Ryan Donovan: Yeah. A while back, we talked to one of your engineers, distinguished engineer, Ilya Grigorik, and he was talking about micro front-ends and components. I've talked to other folks who are tokenizing at the component-level for software. Are you thinking about that at all? Sort of Sidekick bringing up pre-vetted components?

Vanessa Lee: We tried that. We aren't launching anything yet. We're playing a lot with UI. Okay, so one of the things that we've talked about internally is, how does Sidekick come out of just a text shell, right? So, right now you speak with Sidekick, you have conversations, but one of the things that is fascinating that I'm super curious to see where we go in the next year, is how does LLMs help to change the way that we interact with UI, as well?

Ryan Donovan: Mm-hmm.

Vanessa Lee: Right? So, not just text-based, but also, okay, let's say, especially in our case, where we have millions of businesses, and every business has a different workflow, a different need, how does Sidekick, or let's say another LLM that we build, how does it build UI to fit a merchant's specific needs? Which is not something that was ever possible before.

Ryan Donovan: Right.

Vanessa Lee: Right? Without LLMs. And I think that's a really exciting way to think about software. In the past, software is limited by the pixels that are on the screen, and so you try, as elegantly as you can, put in as much functionality without overwhelming your user, and that's perpetually something that's really hard to do. And we still want to make sure that UI is really phenomenal out of the box. But there is room for some customization that can be done by a merchant. So, for example, it's not quite what Ilya is talking about, but it's something that we're launching called basically the ability for Sidekick to generate apps for you, custom applications for your business. So, if you, for example, manage the tags of your product metadata in a different way than how our UI represents it, and that is a frontline thing that you want your merchandisers to edit—we put it in the at the bottom of the page, you want it at the top of the page—you can then say, 'okay, I want to create a merchandising application where my merchandisers can go in, and it has tags at the top, it manages certain meta fields, which are custom fields over here,' and then it becomes a new way for merchants to work with Shopify. So, that's been a pretty fun thing to go and offer merchants, which it probably would've taken them a while, or at least cost them a lot to build for themselves.
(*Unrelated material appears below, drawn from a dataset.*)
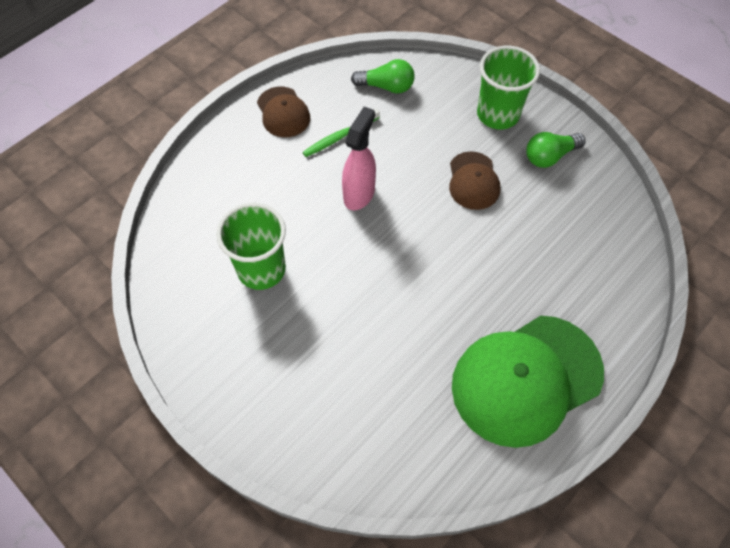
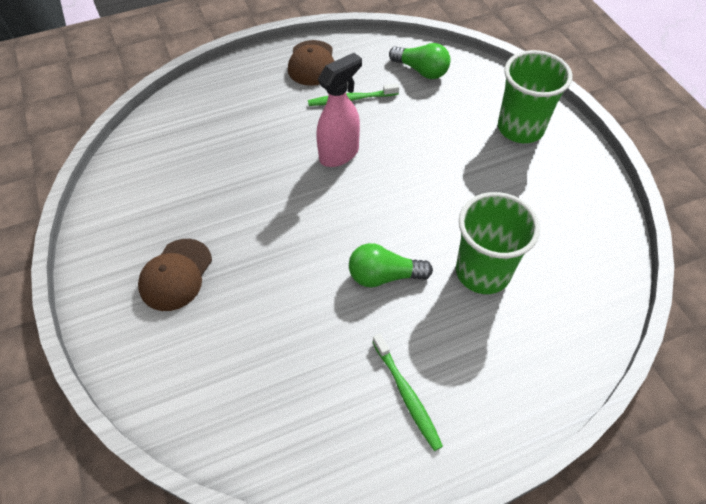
camera: 25 degrees right, 5 degrees down
(261, 269) = (209, 187): green cup -> green cup (482, 272)
(473, 181) = (460, 180): brown cap -> brown cap (176, 274)
(526, 379) = (407, 395): green cap -> green toothbrush
(549, 156) = (555, 184): green light bulb -> green light bulb (384, 276)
Ryan Donovan: It's almost like building in vibe coding, yeah?

Vanessa Lee: It is. Vibe coating for us, for not the average merchant, has been something that I think we've all done in our own day-to-day work, but I think how do you take that, and then how do you give that power to a user that's not as technical?

Ryan Donovan: Mm-hmm.

Vanessa Lee: If we don't, if we're not fearful about it, if we just explore that optimistically for a second, that is something that we would've never been able to do without AI. And I do think that's a really exciting way to think about user interfaces in the next decade – how are user interfaces highly personalized to what Ryan wants? What Vanessa wants? And that's pretty cool.
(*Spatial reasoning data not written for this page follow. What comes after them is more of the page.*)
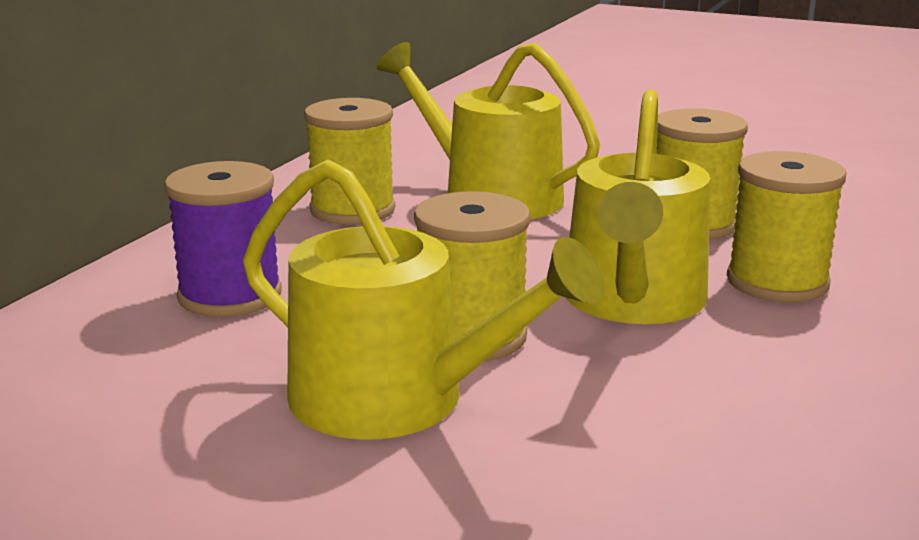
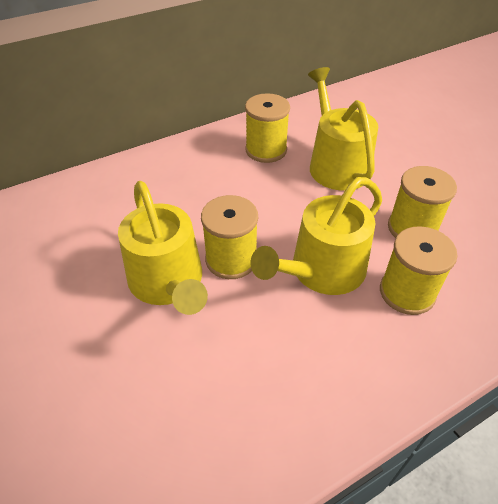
camera: 35 degrees right, 25 degrees up
(230, 295) = (169, 188): purple spool -> none

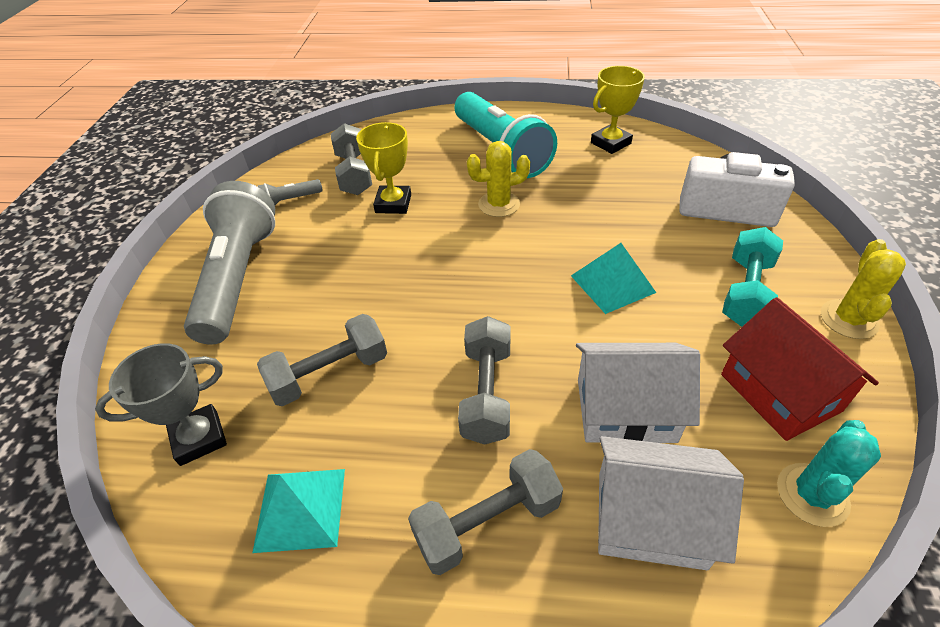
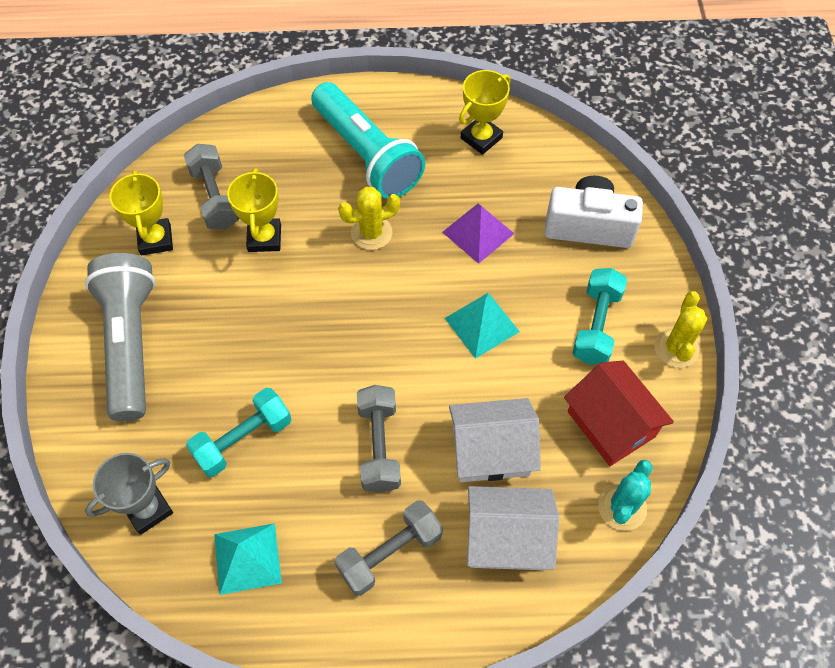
camera: 10 degrees left, 15 degrees up
(290, 200) = (155, 239): grey flashlight -> yellow trophy
(329, 373) = (243, 439): grey dumbbell -> turquoise dumbbell
(608, 209) = (478, 232): none -> purple pyramid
Ryan Donovan: Yeah, so I think we've both all seen those demos of on-the-fly interfaces per person. Are you actually thinking about that level of customization?

Vanessa Lee: I think we're still in the early days of it. So, there's also latency concerns, and we have to make sure that UI isn't changing on you every two seconds. There's still some fundamental like user behaviors. If things were to change on you every time you log into Shopify, that's too jarring. But this felt like the right first move for us where we're saying, hey, this business, one, we've actually had the luxury of investing in our app platform now for almost a decade. So, we have all these tools, we have the right GraphQL APIs, we have the right front-end components in terms of what we've done with Polaris. And then now we can give all of those platform tools to an LLM and say like, 'okay, now create something that is bespoke for this business,' and then they can install it and use it over and over again.

Ryan Donovan: Mm-hmm.

Vanessa Lee: I think we're still a bit of ways from real-time generating UI for our user, but this felt like the right slight shift for us to start to see whether this is gonna be valuable.

Ryan Donovan: Yeah. The couple of e-commerce API platforms I've worked on, I was surprised just to see how much of that was just storing data on products. Does Sidekick help out affect the data side of the house?

Vanessa Lee: Yeah. So, when you're talking about data, are you talking about for a user, like it's actually able to generate data on the backside for you?

Ryan Donovan: Yeah, for the products, the t-shirt sizing– like, I know sometimes products will have very complicated and very specific requirements on what data they store.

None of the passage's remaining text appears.